On March 19, the motion was submitted by PNCR MP Raphael Trotman, who was seeking to have the Clerk of the National Assembly place the report on the Order Paper for the approval of the National Assembly.

At that time, there was still no debate on the report, which had been presented in December.

"The Motion was out of order because the placing of a Motion on an Order Paper is an administrative function of the Parliament Office," Ramkarran said on Thursday when the DFC's interim and final reports were unanimously approved by the Assembly with the PNCR in attendance.

Ramkarran was at the time clarifying a news item in that day's edition of the Stabroek News in which Opposition leader, Robert Corbin was reported as saying that for several months the party was calling for the report to be considered for adoption and implementation but Trotman's motion was disallowed as the Speaker had said it was ill-conceived.

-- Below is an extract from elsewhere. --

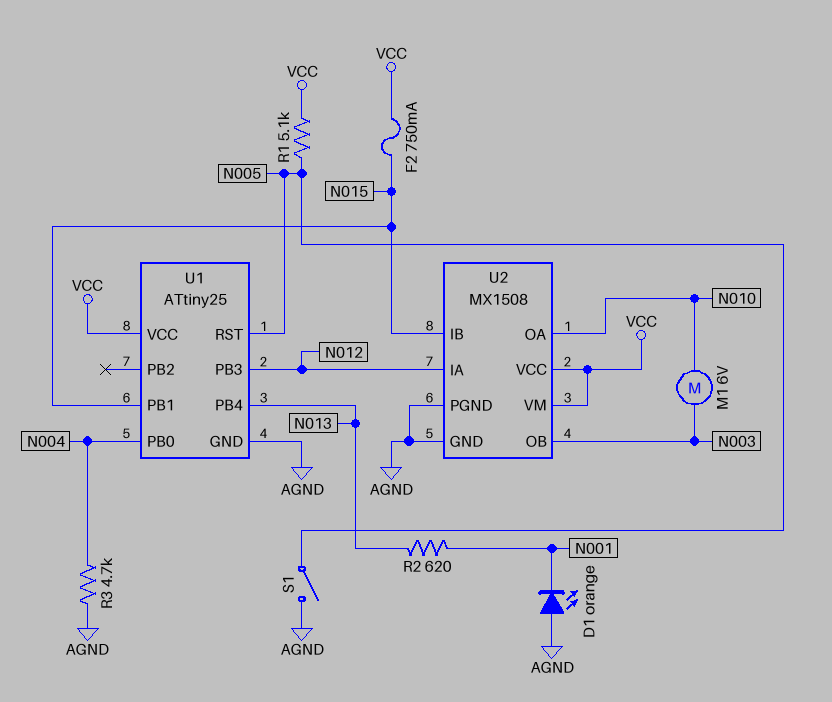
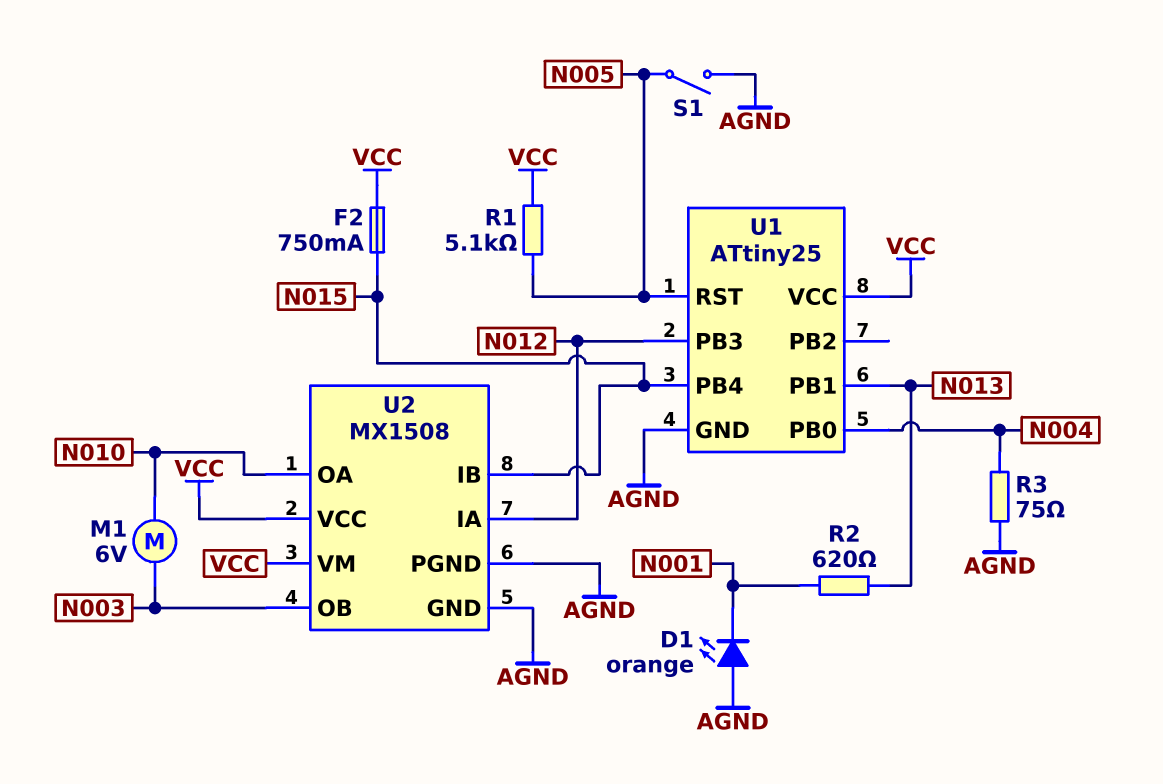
R3: 4.7k (AGND, N004) -> 75 (AGND, N004)
U1 pin PB1: N015 -> N013
U1 pin PB4: N013 -> N015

Corbin had in fact said that the Speaker thought the motion to be misconceived.

Ramkarran explained that after a motion is submitted, it has to receive his approval and then it is published in a Notice Paper before it is placed on the Order Paper two weeks later.

"For the National Assembly to direct the Clerk to place the interim report on the Order Paper is contrary to the Standing Orders, it is not a motion and is placing the cart before the horse."

He said after studying the motion he directed the Clerk to reply to Trotman and offered a redrafted clause and a copy of a draft motion that could have been used. But the Clerk received no response from Trotman to the March 30 letter.

Trotman told the assembly on Thursday that he chose not to exercise the option offered to him.

"Had all of this been revealed... or reported, no one could have been left with the impression that I or the Parliament Office unjustifiably rejected the letter from Honourable Member Mr. Trotman," he said, adding that the comment by Corbin reported in the Stabroek News conveys an incorrect and incomplete impression of what transpired.